1:软件环境配置
(1)最新版anconda安装:官网下载对应版本安装 https://www.anaconda.com/download/
(2)pycharm 安装: http://www.jetbrains.com/pycharm
Professional:专业版需要注册码 server选项里边输入url。或者server选项里边输入url
Community: 社区版免费
pycharm汉化: 复制粘贴resources_cn.jar放在PyCharm的lib文件里
2:如何更新pip
命令:
python -m pip install -U pip
python2 -m pip install -U pip
python3 -m pip install -U pip
注意: 需要以管理员身份运行cmd
需要把pip的路径添加到环境变量path
3:如何使用pip安装graphviz, pydotplus:
安装python的graphviz插件: pip install graphviz
安装python的pydotplus插件: pip install pydotplus
注意: 环境变量path,将对应的python路径添加到系统变量,尤其是有多个版本python时
4:如何使用pip安装hmmlearn:
pip install hmmlearn
会报错,解决办法
报错:Microsoft Visual C++
解决方法:安装 visual studio (https://www.visualstudio.com/zh-hans/downloads/)
报错: notebook 5.4.0 requires ipykernel, which is not installed.
解决命令: pip install ipykernel
报错: Failed building wheel for hmmlearn
从 https://www.lfd.uci.edu/~gohlke/pythonlibs/ 下载对应的hmmlearn轮子(wheel)

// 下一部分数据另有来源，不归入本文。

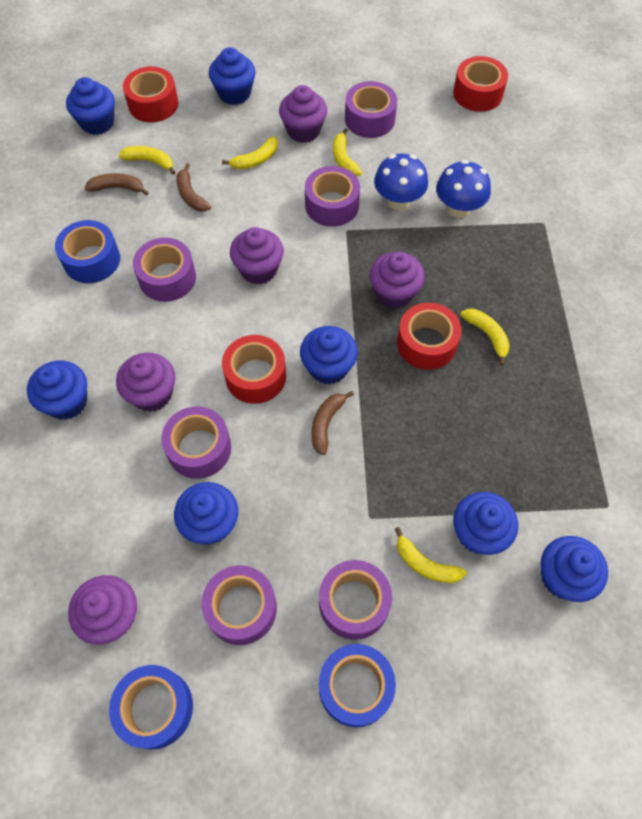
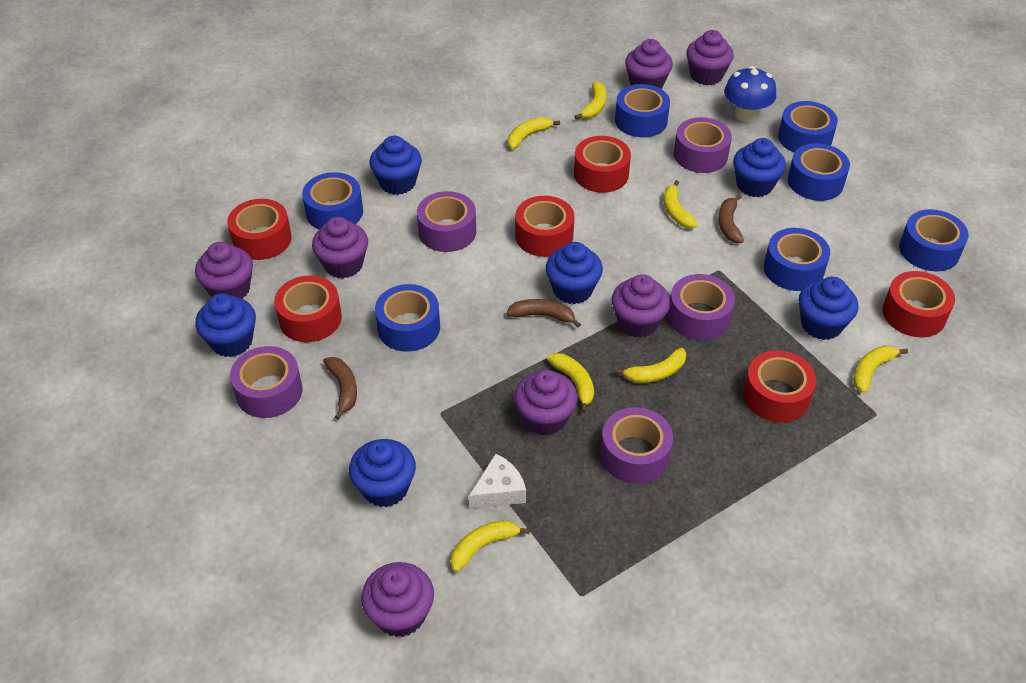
blue cupcake: 7 -> 6
blue mushroom: 2 -> 1
blue tape: 3 -> 7
purple cupcake: 5 -> 7
purple tape: 6 -> 5
red tape: 4 -> 6
white cheese: 0 -> 1
yellow banana: 5 -> 7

将轮子拷贝到C:\Users\dell\Anaconda3\Scripts,用以下命令安装hmmlearn:
解决命令: pip install C:\Users\dell\Anaconda3\Scripts\hmmlearn-0.2.1-cp36-cp36m-win_amd64.whl
其他失败的尝试:
python -m pip install --upgrade pip setuptools wheel
pip install --upgrade wheel
pip install C:\Users\dell\Anaconda3\Scripts\lxml-4.2.1-cp36-cp36m-win_amd64.whl
Requirement already satisfied: lxml==4.2.1 from file:///C:/Users/dell/Anaconda3/Scripts/lxml-4.2.1-cp36-cp36m-win_amd64.whl in c:\users\dell\anaconda3\lib\site-packages (4.2.1)
5:如何添加jupyter路径:
C:\Users\dell.jupyter
jupyter_notebook_config.py
c.NotebookApp.notebook_dir = ‘G:\PYTHON’
1.打开cmd,输入 jupyter notebook --generate-config
2.打开这个配置文件,找到“c.NotebookApp.notebook_dir=‘’ ”,把路径改成自己的工作目录
3.配置文件修改完成后, 以后在jupyter notebook中写的代码等都会保存在自己创建的目录中。
打开jupyter所在文件快捷位置,右击属性,把目标里路径最后 %uerfile% 这一部分删去,应用确定
6: 安装主题模型LDA第三方库:lda.datasets
pip install lda
7: 安装中文分词包:jieba (结巴) 切词
pip install jieba
8: 安装tensorflow
http://mirrors.aliyun.com/pypi/simple/tensorflow-gpu/
从 https://www.lfd.uci.edu/~gohlke/pythonlibs/ 下载对应的tensorflow轮子(wheel)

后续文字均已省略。